After a few minutes of weighty silence, I called out, asking if everything were okay over there. “Yeah,” came the response. “Big snake, but we got it. ‘Cept now we can’t find it.”
My disquiet was not improved by this report.
After another half-hour or so of constantly scanning the ground around my feet, I decided I had done enough fishing at that spot. I made my way on tenterhooks back downstream to the place where I had forded, relieved to have no reptilian run-ins in doing so. I was about halfway up the footpath on my way back to the truck when there were more yells, and three more shots echoed against the sandstone crags looming above the stream.
There was the time I took my young son and one of his friends fishing on the lower Tuolumne River, where it rumbles out of the foothills into California’s Central Valley below LaGrange Dam. They were 11 or 12 years old and it was a week or two into spring.
I had given my son his first pair of waders and wading boots the previous Christmas, and his friend was similarly outfitted. We donned our gear and began the short hike to an area upstream where there was good bank access and room to spread out.

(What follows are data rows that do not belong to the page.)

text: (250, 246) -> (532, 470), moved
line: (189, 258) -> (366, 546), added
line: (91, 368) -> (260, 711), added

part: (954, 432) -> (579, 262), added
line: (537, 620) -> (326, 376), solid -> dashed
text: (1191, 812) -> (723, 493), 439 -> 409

This is snaky country. There are rock outcrops everywhere, their bases rife with burrows of various rodents. Long stalks of wild oats grow thickly here, along with mazes of blackberry. As we dropped off the gravel access road into the floodplain, I instructed the lads to be vigilant about rattlesnakes. They could be out sunning themselves among the rocks.
My brother fishing the lower Tuolumne River, near the site of the snake incident.

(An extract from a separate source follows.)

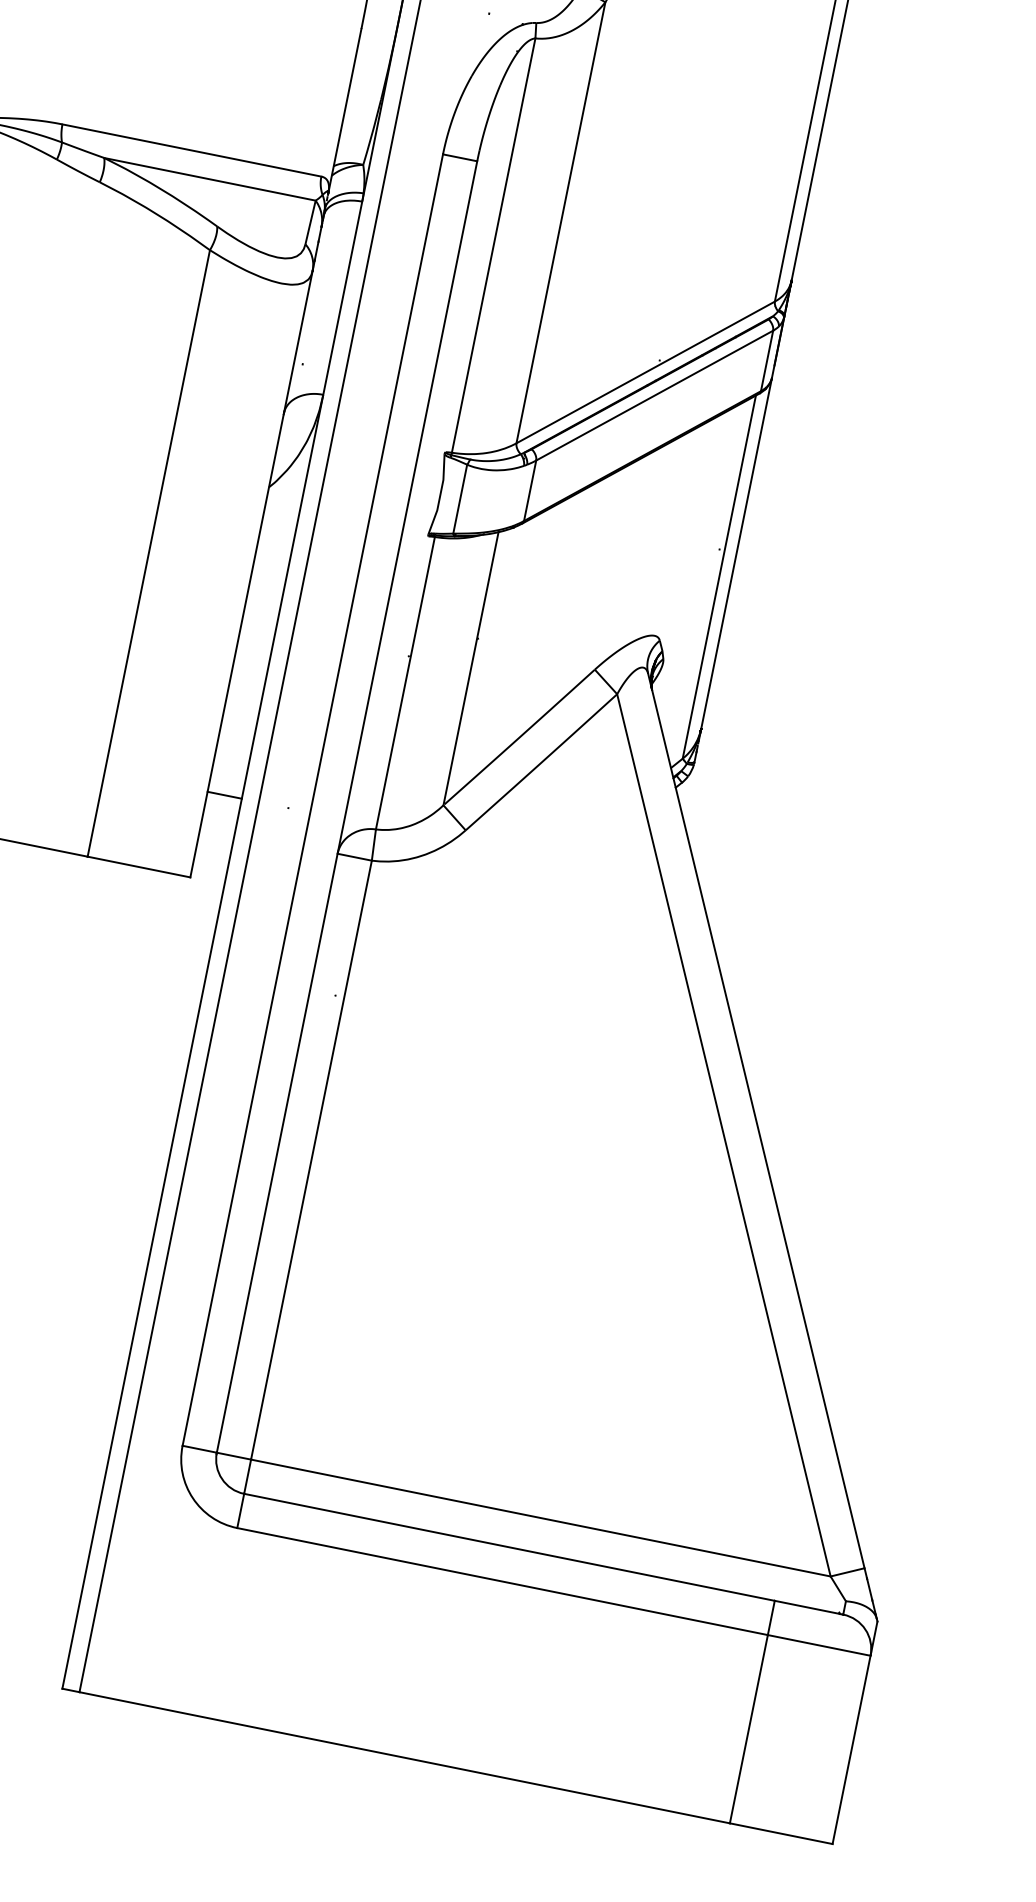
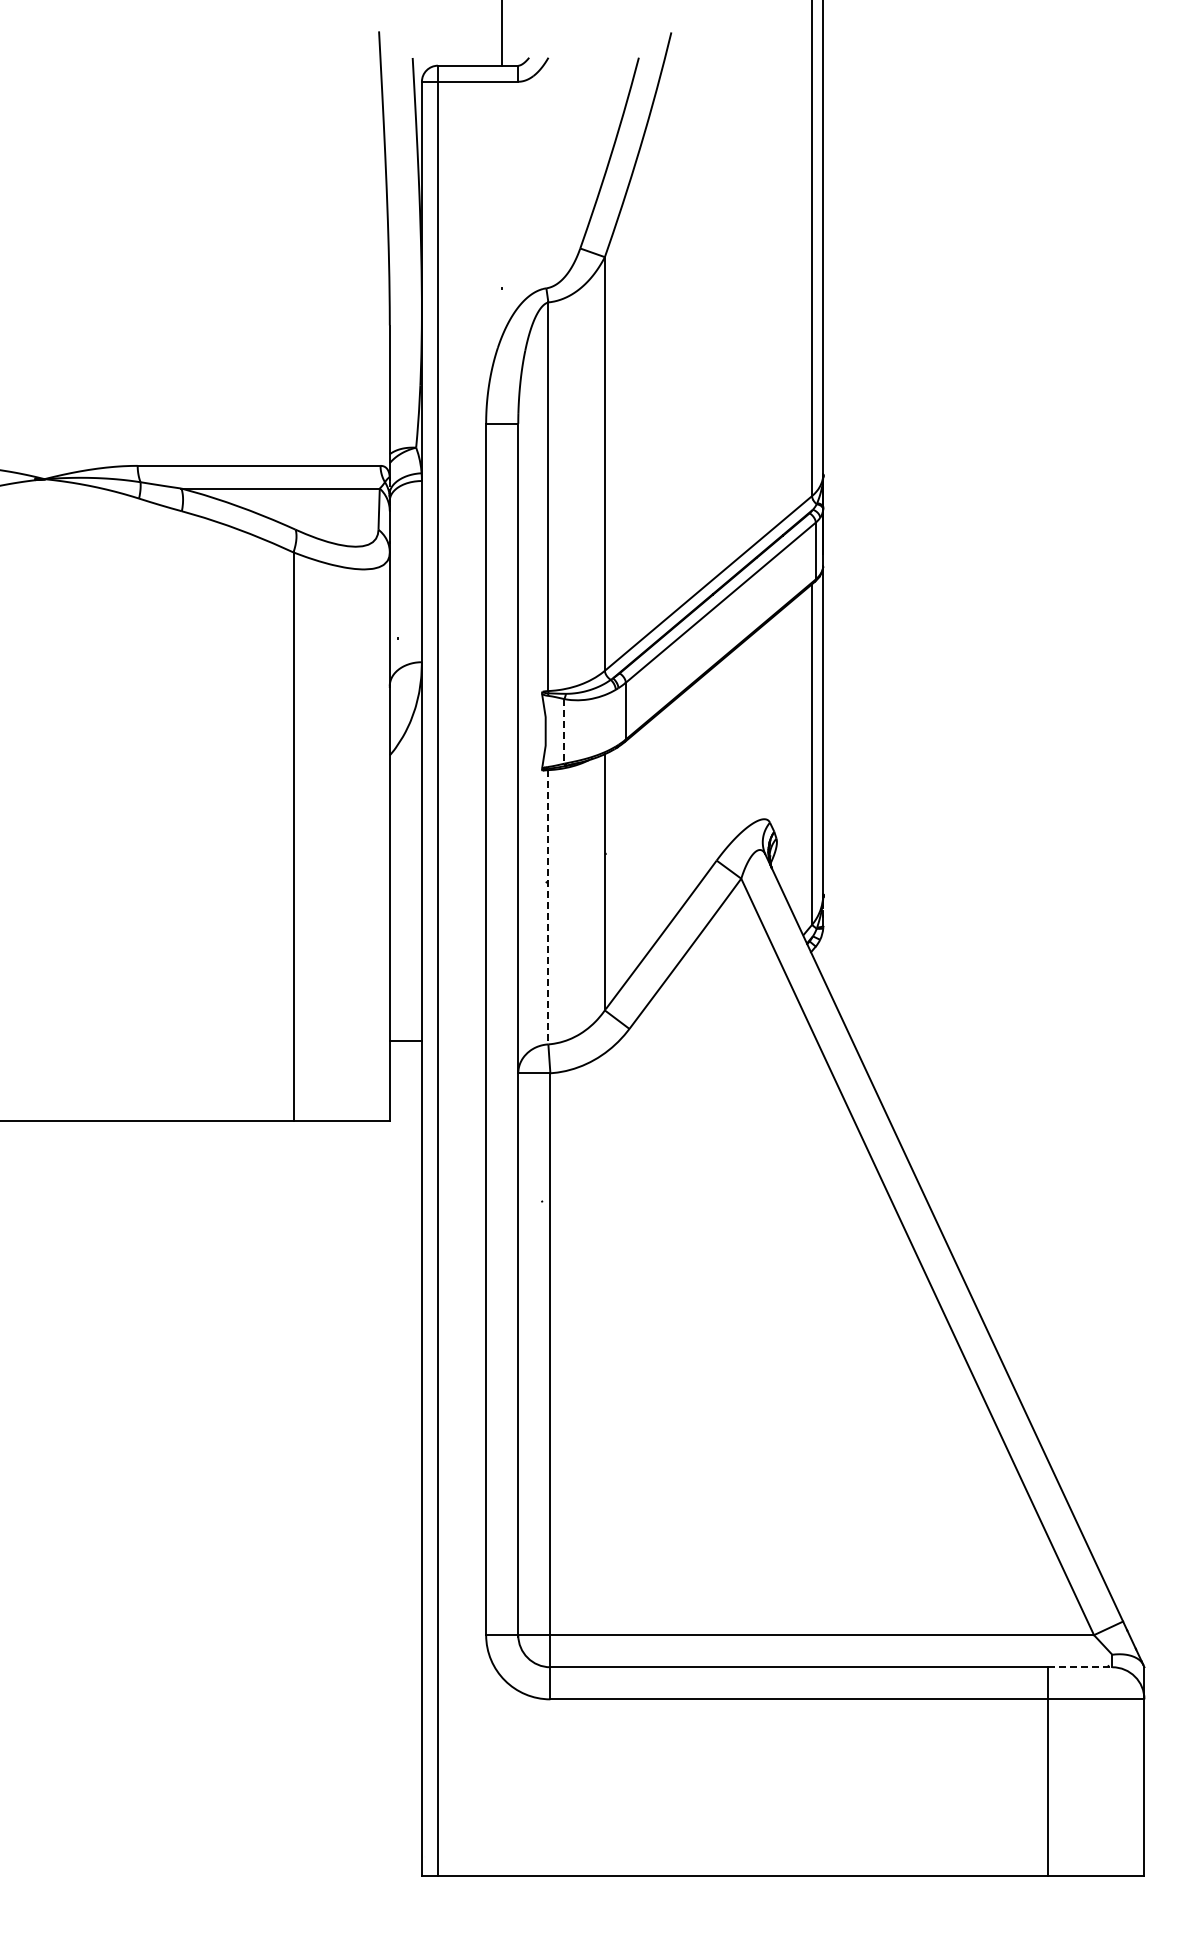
line: (460, 499) -> (564, 731), solid -> dashed
line: (405, 683) -> (548, 907), solid -> dashed
line: (809, 1608) -> (1080, 1667), solid -> dashed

We got to the bank of the stream without incident. Just upstream the bank becomes a series of rock ribs, lying at or near the water line. I decided we should move up there to check the head of a nice run.
To get there we had to traverse channels filled with cobbles and sand between the ribs of rock. I stepped down into one of them. My son was standing on one of the ribs, and in his youthful exuberance he elected to jump rather than step down from that rib into the channel.
Good thing he did.
As he jumped off the rib, a pale brown dart slashed out of a crevice in the rock below him, coming within inches of his waders.
The little dart made no sound, either as it struck or as it recoiled into the crevice. I quickly pulled my son a safe distance away. After a moment, we were able to discern a perfectly camouflaged juvenile rattlesnake wedged in the slot in the rock. It shook its single rattle slightly, almost inaudible against the murmur of the river.
I was surprisingly unperturbed by the encounter. In the end, no one got hurt and it was a “teachable moment,” as we used to say in the outdoor education world. It was only later that evening, when recounting the adventure to the friend’s parents and seeing their eyes widen, that it struck me as having been serious enough to call into question my judgment—as a fishing guide and parental influence.
I have had numerous other encounters with snakes in the outdoors—garter snakes tracing squiggles in creeks, somnolent rattlers in the early morning in the central Wyoming sage, managing to stay in the saddle as a Western diamondback as big as my arm blasted apart the silence from its brushy hideout. And based on my experience I’d say that when fishing you are far more likely to require medical treatment for an ankle rolled on snotty cobbles, a fly embedded in your ear, or 2nd degree sunburn than for snakebite.
So there’s no reason not to venture out among the serpents this spring. As with so many other things in life, you just need to watch your step.
Sam Davidson is TU’s communications director for California and Oregon. He says if you really want to experience snake terror, tramp through the Australian outback for a week — you’ll never see, or hear, the many varietes of deadly snakes there coming for you.